Greetings from TV land!

Nik

Blue Ring
Registered
Joined
Sep 21, 2004
Messages
31
Hi All,

thought i'd say hey to everyone and introduce myself after being a lurker for while at this wonderful forum.

I work for a TV company in London and i'm currently working on a TV series for the BBC and Discovery which in a very loose sense follows on from some of the earlier documentaries we made, like Walking with Dinosaurs and Sea Monsters but this time looks at the deep sea in present day, especially all the things biologists and geologists would love to see first hand but haven't managed to. So this means we're going to give a few cephs the full computer graphics treatment as well as a few whales, jellies and other assorted deep sea lovelies.
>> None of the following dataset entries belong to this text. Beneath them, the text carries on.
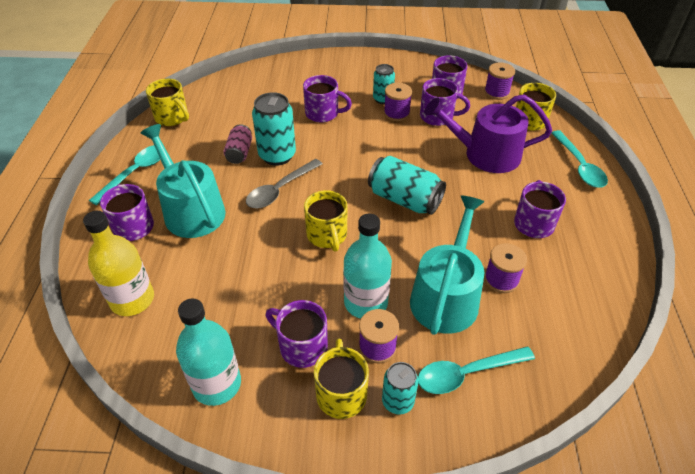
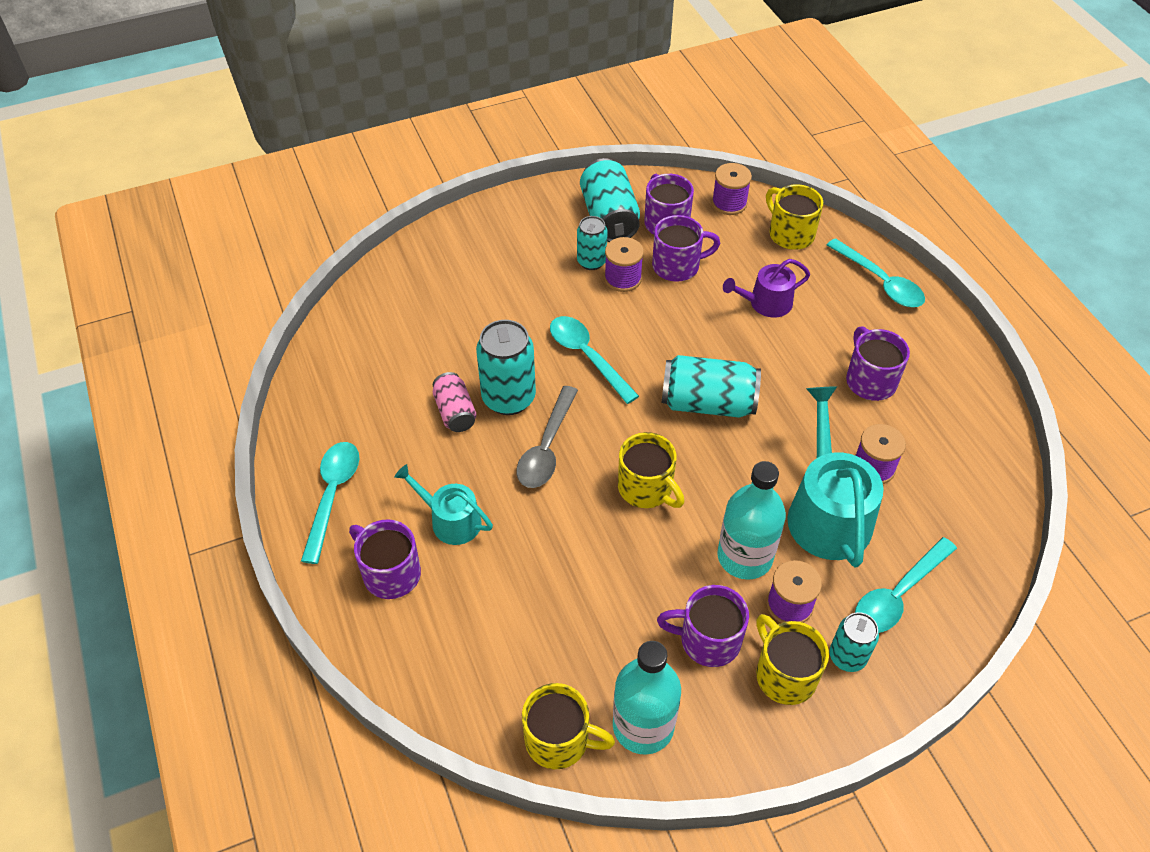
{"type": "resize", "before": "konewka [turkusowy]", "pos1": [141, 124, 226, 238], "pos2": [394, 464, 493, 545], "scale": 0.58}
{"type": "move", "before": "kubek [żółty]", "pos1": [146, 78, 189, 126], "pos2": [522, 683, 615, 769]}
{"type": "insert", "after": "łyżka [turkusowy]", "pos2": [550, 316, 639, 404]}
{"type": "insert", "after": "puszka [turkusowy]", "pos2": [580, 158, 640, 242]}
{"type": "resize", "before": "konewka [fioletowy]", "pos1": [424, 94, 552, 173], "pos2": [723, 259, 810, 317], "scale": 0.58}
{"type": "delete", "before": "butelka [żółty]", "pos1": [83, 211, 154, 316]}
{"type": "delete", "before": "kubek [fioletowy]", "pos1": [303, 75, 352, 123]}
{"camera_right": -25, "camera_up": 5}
I'm going to be pleading for help pretty soon because you know this subject WAAAAY better than me and we want to get our squid as accurate as possible, but i'll try not to hassle or ask too many stupid questions :bonk:

Anyway, hello all and thanks for reading.

Nik
 
Welcome Nik,

Very much look forward to this programme. I've been hoping for years someone would make a programme like this. If we are talking of a Tim Haines/Alastair Fothergill co-production we are in for a treat indeed.

As I'm sure you will have noticed there is some unique information and images available no-where else on the web in the "Science and Biology" section so I hope you find them useful and interesting.

If there is anything we can do to help you, we will all be more than happy to help!

:welcome:

Phil
 
Hi Nik,
welcome to TONMO.com :smile:

sounds interesting...

what firm is it that you work for?

I have done some work with John Downer at BBC Bristol in the past and some others like Survival TV before it died.

Cheers
Colin
 
Hi All,

what a warm welcome! I wasn't sure how people here would react to the idea of a series on a subject close to their hearts as a few in the science community haven't been too keen on the kind of thing we produce so it's great to hear that you're looking forward to it - I hope we come up with the goods!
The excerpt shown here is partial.